There’s a lot of great automotive electronic systems that work fantastically as long as there’s more than 11.5 volts available and a steady flow of 10 amps to power it. In the world of flying, where you could have an alternator or voltage regulator failure, and be reduced to the amount of electrical power stored in your battery, these electronic systems are not acceptable. Electronic ignitions with computers on other alternative engines have demonstrated as little as 20 minutes flight time after a charging system failure. Many alternative engines that are converted modern car engines have this defect. Most of the people who fly them have never run them at cruise power with the charging system disconnected to know just how short their window is.
A Corvair engine running one of my ignition systems will run for hours on the battery that started it. The points system will work all the way down to the 9 volt range. My Electronic/Points system utilizing the Crane module is a very low power consumer and additionally has the unheard of quality of producing stable sparks well below 9 volts. No other electronic ignition that we tested demonstrated this. The power wire to the crane unit is a tiny 22 gauge wire. When testing distributors on the machine you can run the Crane unit for an hour and it is still cool to the touch.
In the above photo, an E/P ignition running on our machine. This uses the same coils and systems as our Dual Points Distributor with the exception of eliminating the condenser on the electronic ignition’s coil. The photo is from 2006. We have since produced more than 200 E/P units and retrofitted more than 100 D/P distributors with E/P plates.

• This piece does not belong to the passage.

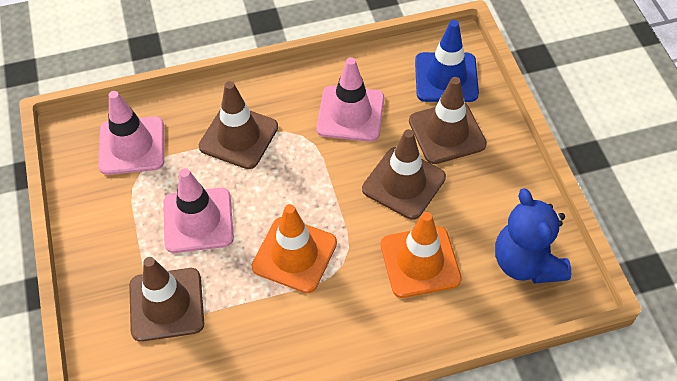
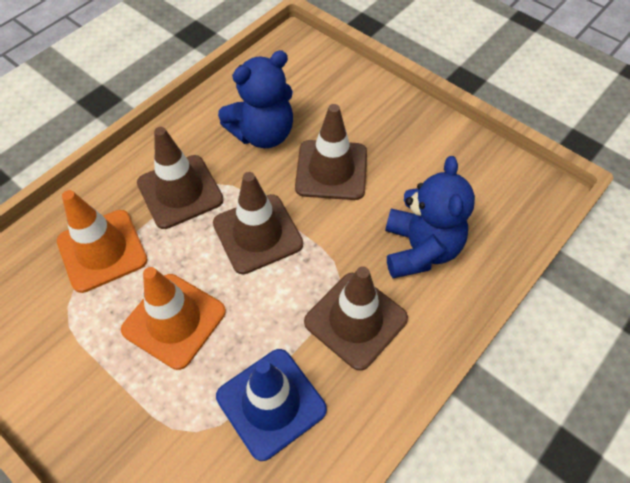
blue teddy bear: 1 -> 2
pink traffic cone: 3 -> 0

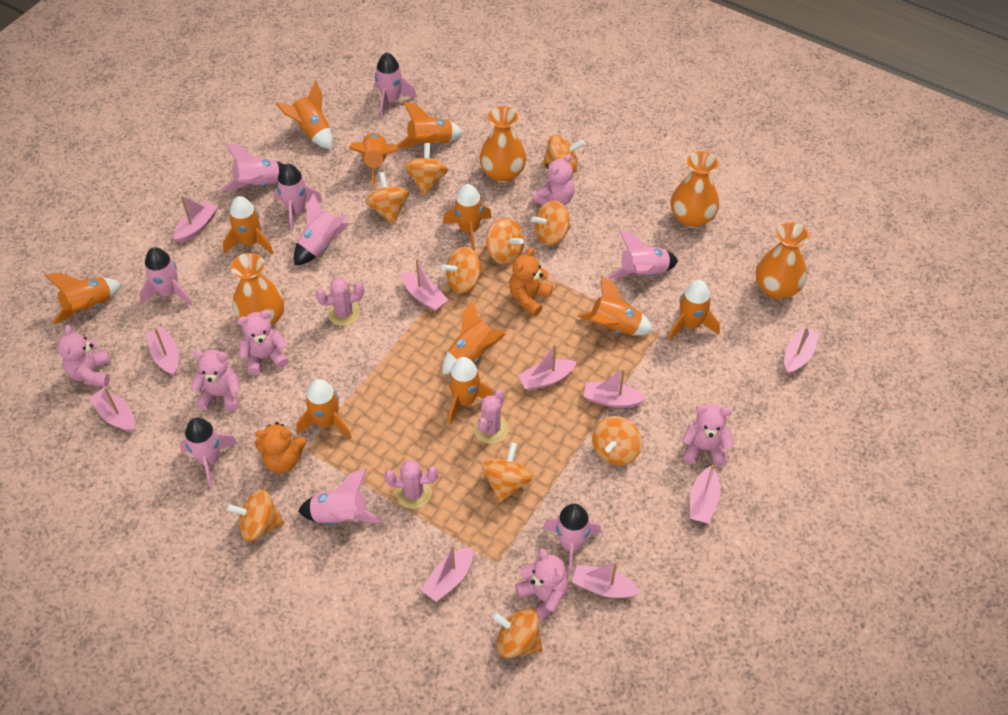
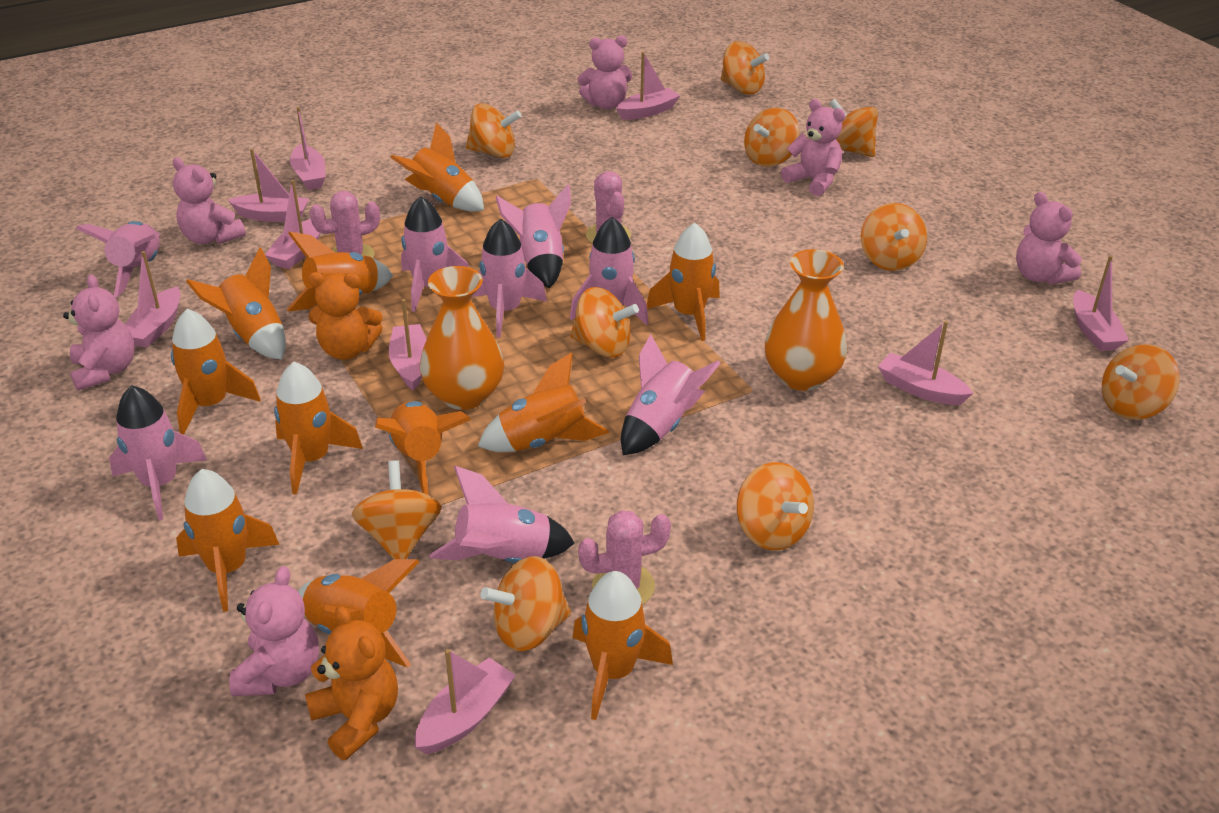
orange vase: 4 -> 2
pink boat: 10 -> 9
pink rocket: 9 -> 8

Success can sometimes come from pioneering work, but it always comes from emulating what has proven to work. Virtually every flying Corvair powered airplane built in the past 15 years has one of my ignitions on it. No aircraft has ever had any type of a forced or precautionary landing made on our ignition system. It works. Period. The only issue builders have has are reversing the red and yellow wires while installing it (this instantly burns out the Crane unit at a cost of $75; bad, but not like burning out a $1,600 Rotax 912 ignition) and we have had 3 people pinch a wire carelessly putting a distributor cap back on. This said, no one has had one of these units fail while flying, and they have been airborne for thousands of hours.
Above is a wiring diagram that shows the basic layout of my ignition system. This page is taken from our 601 Installation Manual, so it includes some of the wiring associated with fuel pumps. This drawing shows the D/P wiring, but the E/P only has two minor differences. The key elements of the design are redundancy, low power consumption and low voltage tolerance.
With our system, notice that you can fail one of the coils or one set of points and still have 100% power available through the backup system. Once every few months, a builder will propose a system that has three pickups and a wasted spark system using three coils and two plug leads from each coil. I know these systems well, and they’re not safe to use in Corvair engines because with three coils and three pickups, you’re statistically more likely to have a failure and when you do, you’ll be immediately down to 66% power. However, the dyno shows that dragging two dead cylinders means you’re really down to 50% power and most Corvair powered airplanes will not climb on half power.
Our EFI page contains a photo of Mark at Falcon’s EFI engine. Note that it actually has six LS1 coils which have built in modules. This is acceptable because a single coil failure will bring you down to 83% theoretical power; about 75% power on the dyno dragging one dead cylinder. This illustrates the point of why it’s acceptable to have single plug ignition on a six cylinder engine. The performance loss of one cylinder on a six is not catastrophic like losing one cylinder on a four cylinder engine. Corvair powered airplanes have taken off and flown on five cylinders on three occasions that I know of without incident. This was due to a missing plug, blown head gasket and missing rocker stud, respectively. You would not get away with this on a four cylinder engine.
The shot of the workbench above shows 85 Distributor bodies neatly stacked. Over the years, I’ve reworked hundreds of Distributors. I’ve had the opportunity to examine many of them after they’ve put in years of flight service. We’ve continuously had running Corvair vehicles to test all types of ignitions in the ground environment. Many of the theories I was taught and believed 25 years ago proved inaccurate or inapplicable to our situation. All that counts in the aircraft arena is what you have proven. Theory is fine for ground debate, but people going flying need proven systems.